Tras retirar Anna a su madre de la terraza, Mario experimenta una peculiar sensación: «Cuando entró en el cuarto de estar observó que la mecedora todavía se balanceaba, y lo extraño era que no paró de hacerlo en todo el tiempo. Aquello le sorprendió y pensó que debía de tener algún mecanismo electrónico que procuraba ese movimiento pendular. Un amigo neurólogo le dijo que ese bypass, ese ir y venir, el uno y el dos, la cola de los perros, el péndulo de un reloj, son los movimientos más básicos que permanecen en los animales y en el hombre, como un vestigio de tiempos más allá de los dinosaurios. Y que ese movimiento compulsivo, de la cópula, de los espermatozoos que nadan en el semen con un movimiento de látigo en sus colillas de renacuajos, nos lleva al comienzo de la vida, a las primeras bacterias, y de nuevo a las actinias y a las maravillosas medusas transparentes que se contraen y expanden en su Big Bang; y también el temblor insistente del párkinson».

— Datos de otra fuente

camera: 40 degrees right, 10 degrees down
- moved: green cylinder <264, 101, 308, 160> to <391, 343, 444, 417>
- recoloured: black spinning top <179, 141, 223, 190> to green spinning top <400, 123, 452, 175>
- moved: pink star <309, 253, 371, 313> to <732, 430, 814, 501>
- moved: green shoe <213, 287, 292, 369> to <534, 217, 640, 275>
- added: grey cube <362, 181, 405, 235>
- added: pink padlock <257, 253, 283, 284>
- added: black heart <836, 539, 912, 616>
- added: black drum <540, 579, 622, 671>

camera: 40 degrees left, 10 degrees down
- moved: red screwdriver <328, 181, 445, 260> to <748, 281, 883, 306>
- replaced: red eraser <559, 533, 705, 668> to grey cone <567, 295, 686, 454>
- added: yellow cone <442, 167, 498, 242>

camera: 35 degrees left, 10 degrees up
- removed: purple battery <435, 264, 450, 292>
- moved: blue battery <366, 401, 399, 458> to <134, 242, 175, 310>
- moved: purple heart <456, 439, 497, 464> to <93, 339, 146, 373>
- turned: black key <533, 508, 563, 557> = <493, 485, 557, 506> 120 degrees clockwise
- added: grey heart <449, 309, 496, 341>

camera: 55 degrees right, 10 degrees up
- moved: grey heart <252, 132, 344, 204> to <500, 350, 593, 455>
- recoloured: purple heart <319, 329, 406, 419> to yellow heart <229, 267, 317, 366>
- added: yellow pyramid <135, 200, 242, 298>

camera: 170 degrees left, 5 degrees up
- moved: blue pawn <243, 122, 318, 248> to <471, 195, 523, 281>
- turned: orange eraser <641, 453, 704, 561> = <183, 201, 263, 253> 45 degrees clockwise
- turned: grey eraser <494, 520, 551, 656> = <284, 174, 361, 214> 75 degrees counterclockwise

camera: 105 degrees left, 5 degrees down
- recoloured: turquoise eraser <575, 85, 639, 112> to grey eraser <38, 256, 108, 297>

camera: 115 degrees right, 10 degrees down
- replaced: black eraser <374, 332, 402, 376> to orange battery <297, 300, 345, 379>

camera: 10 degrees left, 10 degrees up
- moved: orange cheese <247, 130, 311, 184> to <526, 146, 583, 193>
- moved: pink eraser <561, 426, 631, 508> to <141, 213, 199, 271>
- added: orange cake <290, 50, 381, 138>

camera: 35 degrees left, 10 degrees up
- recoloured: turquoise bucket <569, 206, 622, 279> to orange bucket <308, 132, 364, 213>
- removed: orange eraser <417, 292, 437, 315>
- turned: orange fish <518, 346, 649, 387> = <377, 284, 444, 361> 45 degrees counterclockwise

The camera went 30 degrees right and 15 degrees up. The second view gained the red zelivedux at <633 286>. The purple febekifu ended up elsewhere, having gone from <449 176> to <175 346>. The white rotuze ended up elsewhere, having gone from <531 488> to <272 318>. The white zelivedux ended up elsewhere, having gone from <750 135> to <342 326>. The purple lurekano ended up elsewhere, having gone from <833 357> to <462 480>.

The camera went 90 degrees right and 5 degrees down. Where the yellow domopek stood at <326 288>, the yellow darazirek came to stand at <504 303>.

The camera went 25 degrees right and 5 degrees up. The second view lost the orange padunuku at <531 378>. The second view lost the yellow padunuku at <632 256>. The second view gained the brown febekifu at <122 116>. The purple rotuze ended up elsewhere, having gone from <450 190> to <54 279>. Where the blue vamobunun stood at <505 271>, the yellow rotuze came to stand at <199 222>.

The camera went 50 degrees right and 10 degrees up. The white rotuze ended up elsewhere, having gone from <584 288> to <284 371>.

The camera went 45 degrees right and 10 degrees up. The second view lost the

No es la única vez que Mario establece ese tipo de conexiones. Lo hace a menudo durante sus «ausencias» o las resacas de los medicamentos con los que tratan de aliviárselas. En una de sus duermevelas en la residencia ve a una mujer caminando por las dunas de un desierto, al atardecer, con una luz verde, irreal y prehistórica, similar al rayo verde de Verne que anuncia la oscuridad. La mujer lleva un velo negro que le cubre todo el cuerpo, como un sudario. Le recuerda ese espectro femenino de El caballero y la muerte, atribuido a Pedro de Camprobín, que se conserva en el hospital de la Caridad de Sevilla, y que Saura empleó a modo de tableau vivant en Goya en Burdeos.

5. FINAL
Ese tránsito del día a la noche es el mismo umbral en el que se sitúa el flickering o parpadeo de las películas al proyectarse y el clic de una foto al ser tomada por alguien. Y quizá sea ahí donde radique el misterio de esa máquina del tiempo que es la cámara, al igual que los movimientos binarios del balanceo de cunas y mecedoras, el péndulo que en los relojes marca los segundos y el pálpito de la vida en los organismos, las pulsaciones del corazón que emulan los marcapasos, el meneo de la cola de los perros o el ritmo de la cópula de la que surgirán los espermatozoides, la única célula automotriz del cuerpo humano gracias a su flagelo, capaz de remontar contra la gravedad y la corriente. Quizá todo ello no sea sino un eco remoto del primer latido cósmico, aquel Big Bang que dio origen al universo. Toda la novela Ausencias está llena de esta sabiduría, nada alardeada, que convierte en una experiencia impagable atender a lo mucho que Saura tiene aún que decir.